Hot Air Balloons And Other Death Machines
Alex and I took 5-day trip years back and one of the things we decided to do was to go on a hot air balloon ride. We had to wake up at 4AM to go to a one-hour lesson on hot air balloon safety before heading over to the big wide-open field where the balloons were kept. When we got there they put us into groups and assigned us a balloon. Our balloon looked very old and the guy trying to get it started did not look very competent or mentally healthy, so we snuck off the line and moved to another. Unfortunately, we were spotted and brought back to our spot. Finally, the guy got it started and we all hopped in. As we lifted into the sky at sunrise we were in awe of how beautiful and peaceful it was. That lasted about 10 minutes. And then we hit into a tree. The very mentally stable balloon guy started screaming that he had no control of the balloon and that it was likely that we were going to hit a powerline which did not seem like good news. He decided to land on the highway which seemed like a very good idea. Luckily, he missed the highway, but this made him increasingly less happy and honestly, he looked terrified. Eventually we landed in an open field with him screaming bend your knees or you will break your legs. When we finally landed, he let us know that we were on private property, so we better get off quickly. So, we began running towards the fence which no joke was barb wired. Together we worked at throwing the grandmas and young children over the fence and then helping each other.
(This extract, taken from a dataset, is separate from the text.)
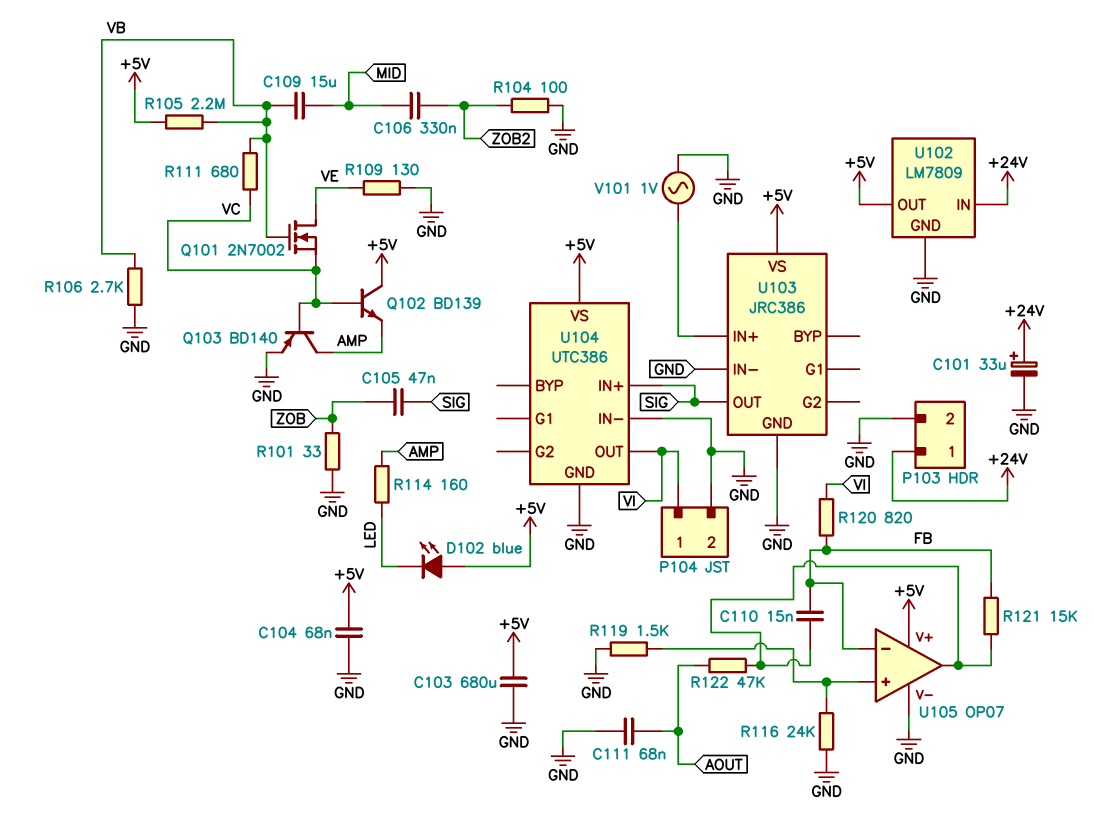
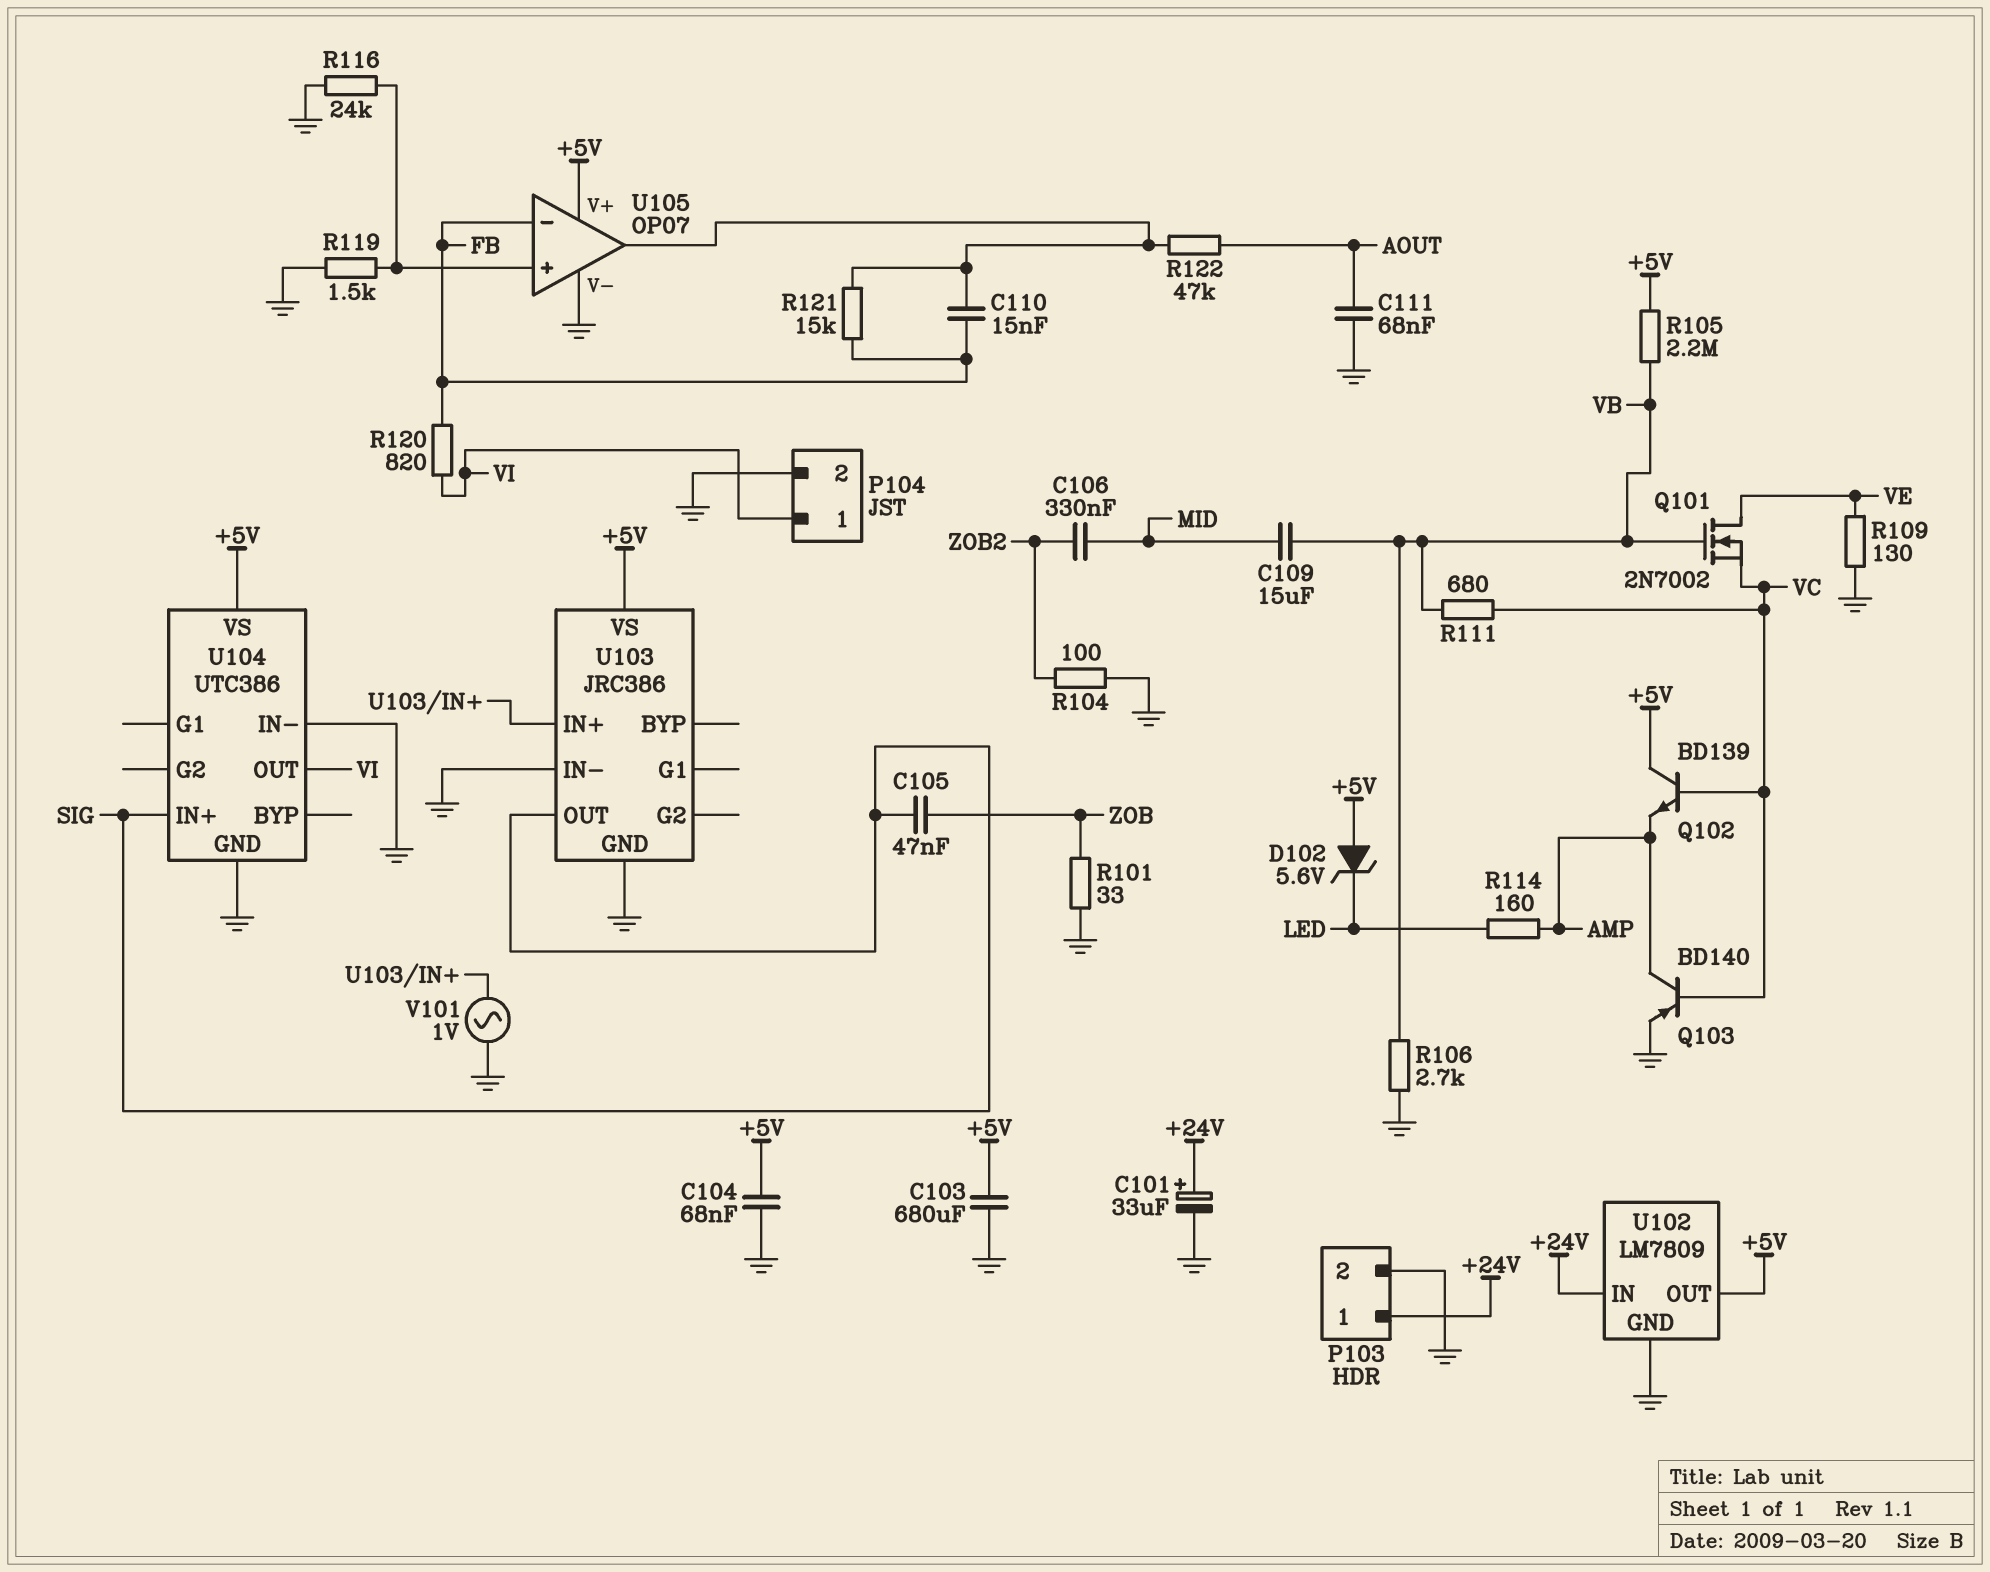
D102: LED blue (A +5V, K LED) -> zener 5.6V (A +5V, K LED)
When we got back to the bus the driver was standing there smiling with glasses of champagne and welcomed us back with no mention of what had just happened or the balloon that they could clearly see flaming and on its side. One of the most interesting parts of the experience that when we got to the field, we saw the emergency team meeting which was one young man. That did not seem like enough but that one man tackled the balloon and got us all off and out safely while our balloon guy continues to scream and curse and tremble.
So many lessons here to teach your children. The first is up to you but I might suggest that they avoid these fiery balloons in general. The second lesson is to follow their guts and not to allow others to discourage them from doing that. Alex and I knew that we needed to get away from that balloon but allowed a very young man who had no real influence over us to push us into what we knew was an unsafe situation. The third is to keep your cool when you are put in a situation that is difficult. Tell them about balloon guy who literally crumbled before our eyes and turned a bad situation into a worse situation. He screamed at us, cursed profusely, and repeatedly said Jesus Christ but not to ask him for help but to add to his repertoire of curses. But there was a second man. This man stood in front of what I’m estimating was a 500-pound balloon with fuel and a basket for 16 people and stopped it. He had nothing with him except for will and determination and a desire to save 16 strangers from a fiery death. We will all have choices in life where we can curse Jesus for our bad luck or ask for the power to change the situation. I pray that when given the chance your children will learn to call out to Jesus not to shout at him.